Thursday 30 October 2008
Home And Away: Jane assures me that table-manner dogmatism like mine is a dad thing
For my birthday last Saturday, Jane bought me A Butler's Guide to Table Manners, written by a fellow called Nicholas Clayton, a member of the Guild of Professional English Butlers. Her inscription was " ...because even an expert needs a handbook", the affectionate but slightly waspish joke being that I have always been something of a sergeant major where our children's table manners are concerned.
The military reference is apt, too, because Sunday lunch when the kids were younger quite often turned into a battleground, with me berating one or more of them for eating their meat with their fingers, or licking their knives, or some other appalling breach of etiquette. There was one infamous day, seven or eight years ago, when I ended up scoffing my Sunday roast on my own, the children having run off crying after Jane furiously tipped her almost-full plate into the bin, shouting that she had spent hours preparing a lovely meal for all of us and wasn't going to bloody well sit there while the occasion was wrecked by an argument over table manners, or words to that effect.
She assures me that table-manner dogmatism is a dad thing, that her friends Ali and Kim can report a similar litany of family mealtimes sullied by Chris and Will, their respective spouses, insisting on proper comportment. Naturally, my sympathies lie entirely with Chris and Will. We dads must stick together in the campaign to stop children tucking in before everyone is seated, taking the biggest slice of cake for themselves, and slurping the gravy directly from the plate.
What's strange, though, is that we only have eyes for our own children's transgressions. More than once when we have had other families over for Sunday lunch, Jane has said to me later, "Didn't you see little X eating like a pig while you were looking daggers at Joe for slumping in his chair?". It almost always passes me by.
I shouldn't single out Joe, our middle child, but he is the one who down the years has copped the worst of my irritation, partly because our usual configuration around the kitchen table has him sitting opposite me, poor chap, but also because he has always had firm ideas about what he wants to put in his mouth and how. Once, in a London street, Jane swiped a huge wet bogey from his lip. He went purple with indignation. "Hey," he bellowed, "I was going to eat that!" In fairness, he was only three at the time. He's 13 now and has moved on, bogey-wise.

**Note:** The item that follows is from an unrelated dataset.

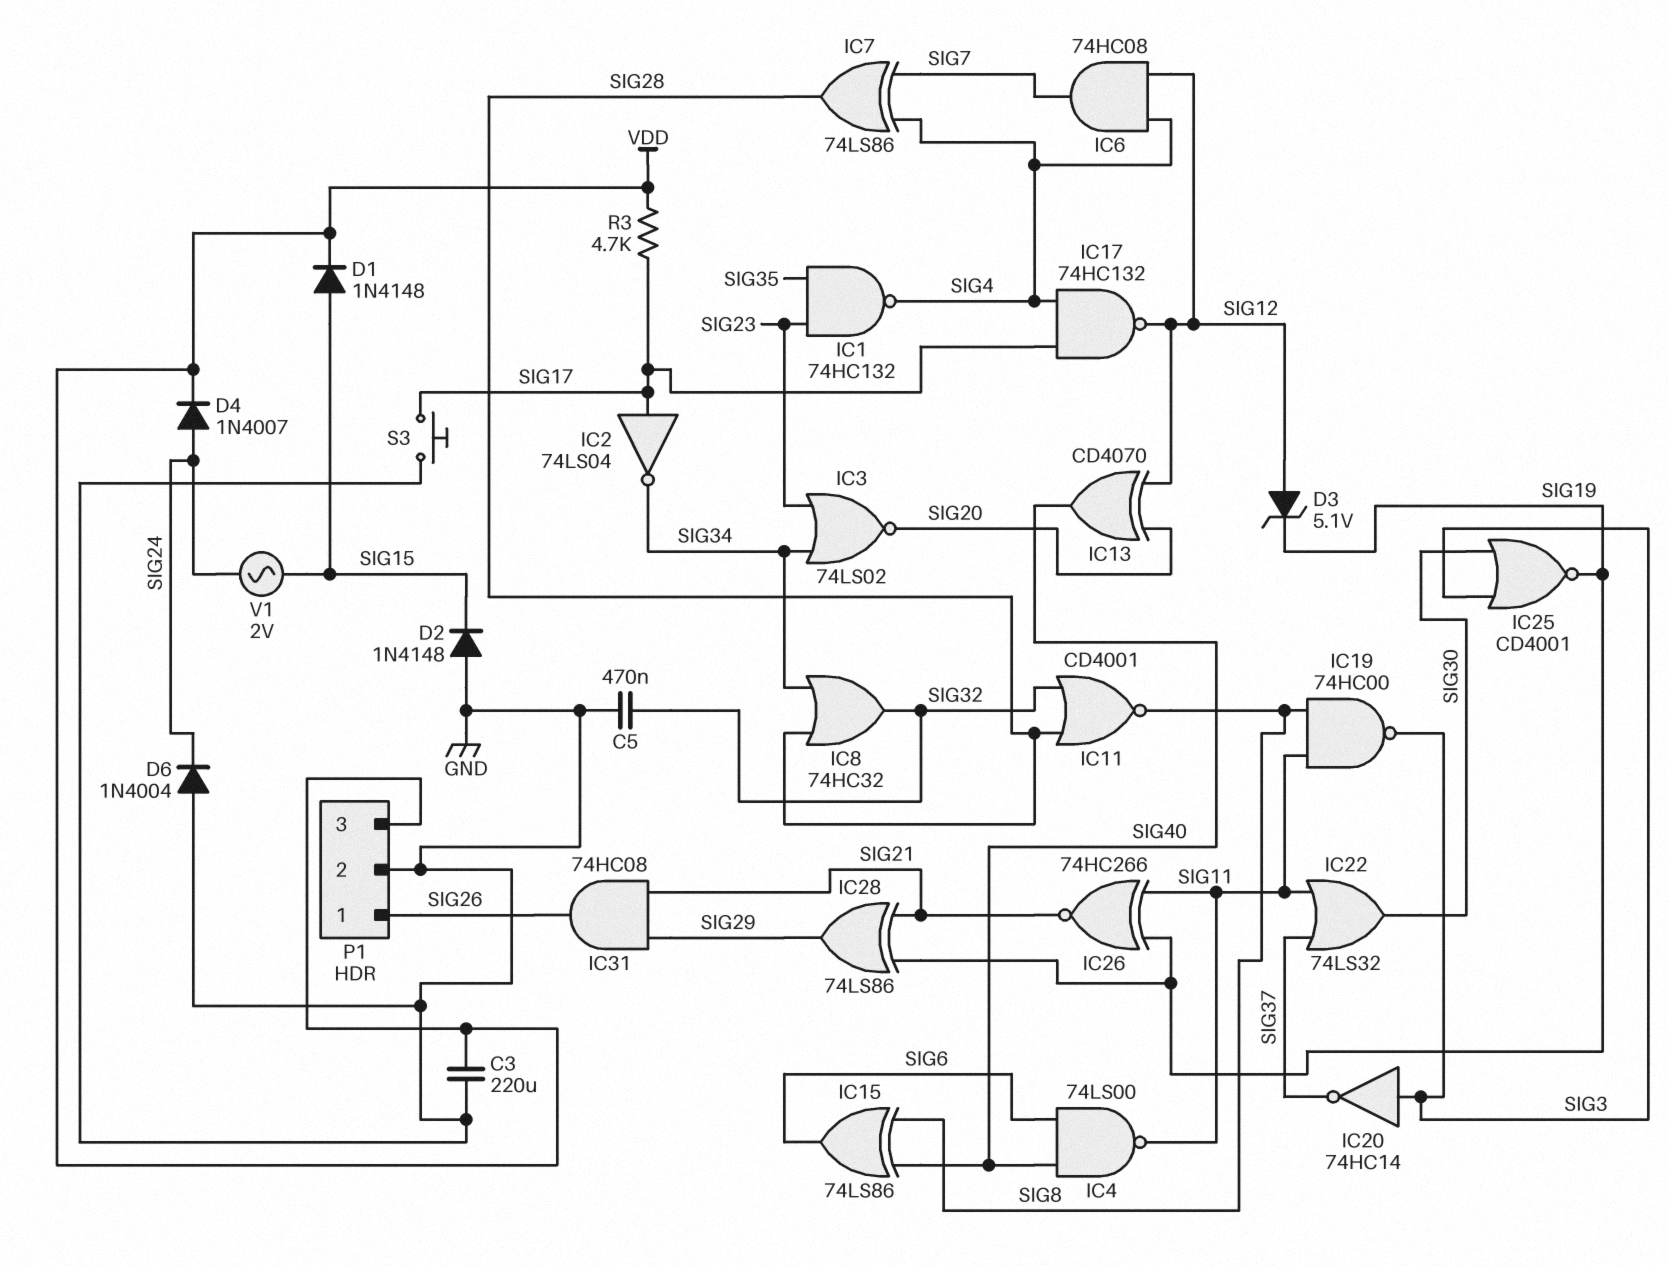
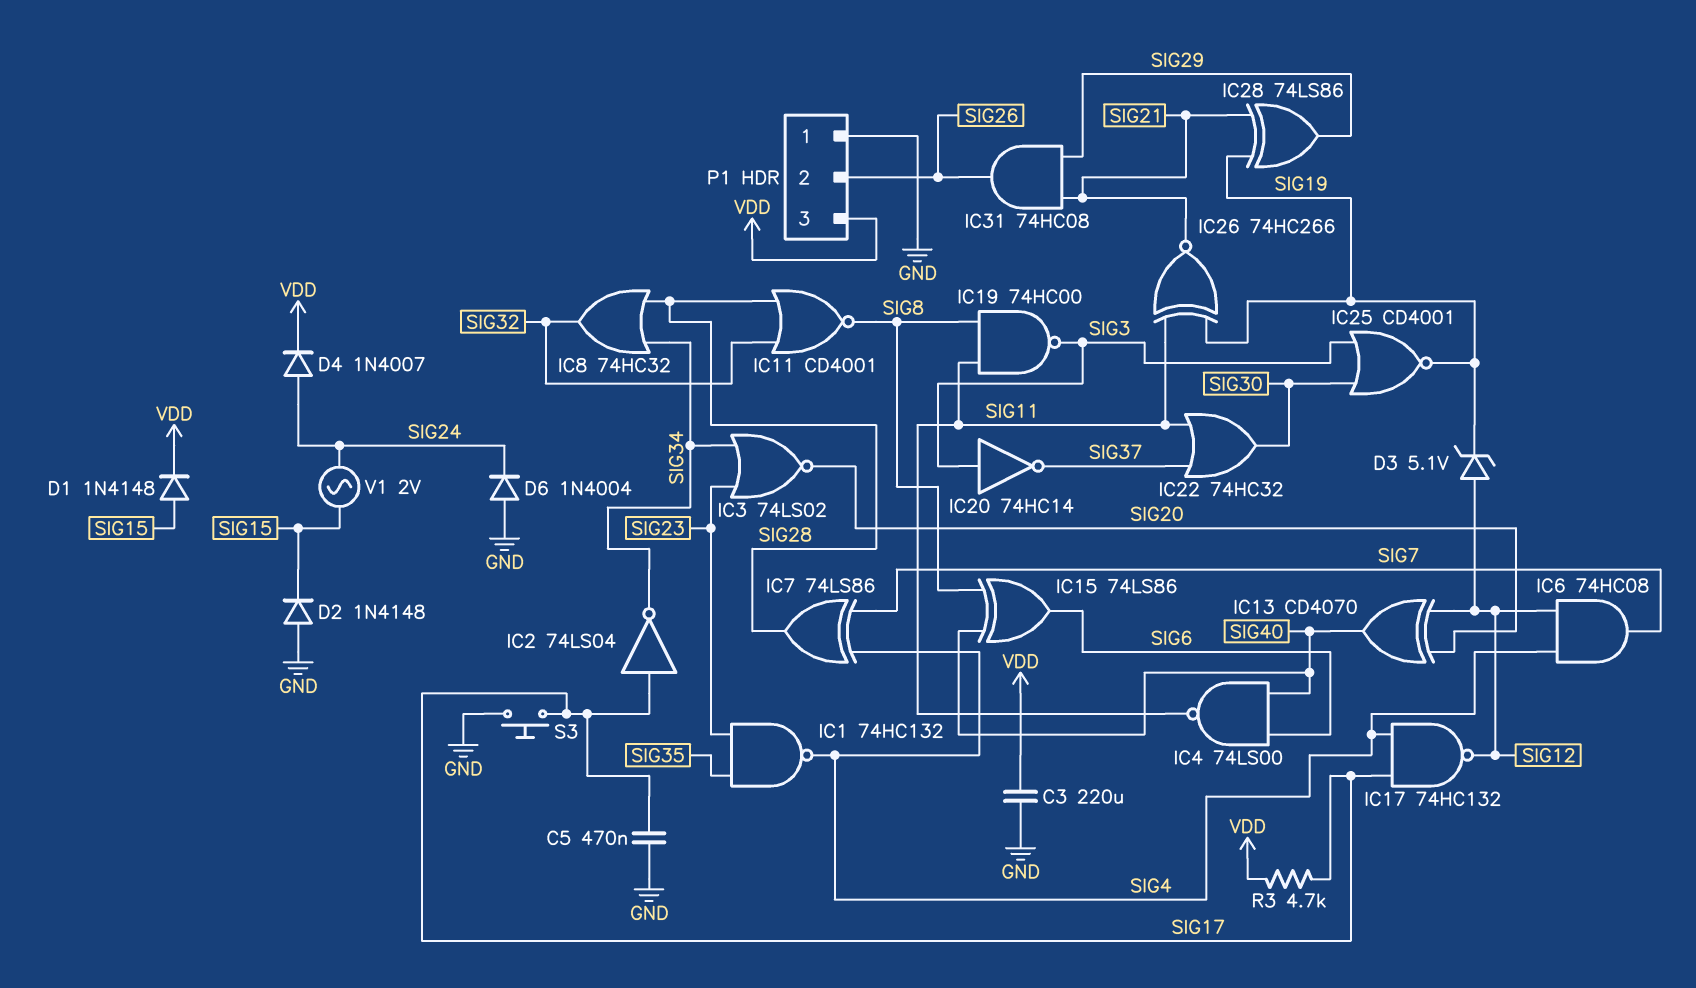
C5: 470nF (GND, SIG32) -> 470nF (GND, SIG17)
IC22: OR 74LS32 (in SIG11, in SIG37, out SIG30) -> OR 74HC32 (in SIG11, in SIG37, out SIG30)
P1 pin 1: SIG26 -> GND
P1 pin 2: GND -> SIG26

His mother, meanwhile, inclines to the Gallic view of meal etiquette. Jane believes that eating should be a wonderful sensory experience, and if that sometimes means children picking up meat with their fingers, so be it. "It can hamper your enjoyment of food if you're worried about where your elbows are," she says, adding that the French never worry about that sort of thing. I can see the logic of that, and am much less of a mealtime martinet than I was, but Jane's birthday present to me could yet backfire horribly on the family. Mr Clayton the butler insists that the pudding spoon should approach the mouth at a different angle from the soup spoon, and I am very tempted indeed, when next we all sit down to Sunday lunch, to have a protractor standing by.
With an hour to fill while visiting London on Monday afternoon, Joe and I went with my mother to the Wallace Collection, to see the Osbert Lancaster exhibition. Joe is good at drawing and I hoped he might be inspired by some of the great Osbert's work, which he was, although I dare say he would have plumped for an hour in Hamleys, given the choice. Which he wasn't. Anyway, it's a terrific little exhibition, and I was delighted to learn there that Lancaster's idol was Max Beerbohm, because Beerbohm is a hero of mine, too. Indeed, in 1988, on receiving my first proper pay packet, I took the uncharacteristically far-sighted decision to spend more of it than I could reasonably afford on a piece of art, and after shopping around, I found a Beerbohm caricature for which I paid £400.
Last year, I had it valued by an auction house. The expert there admired it greatly, kept it for a week doing some homework on it, and then gave me his considered opinion that it is now worth somewhere in the region of £400.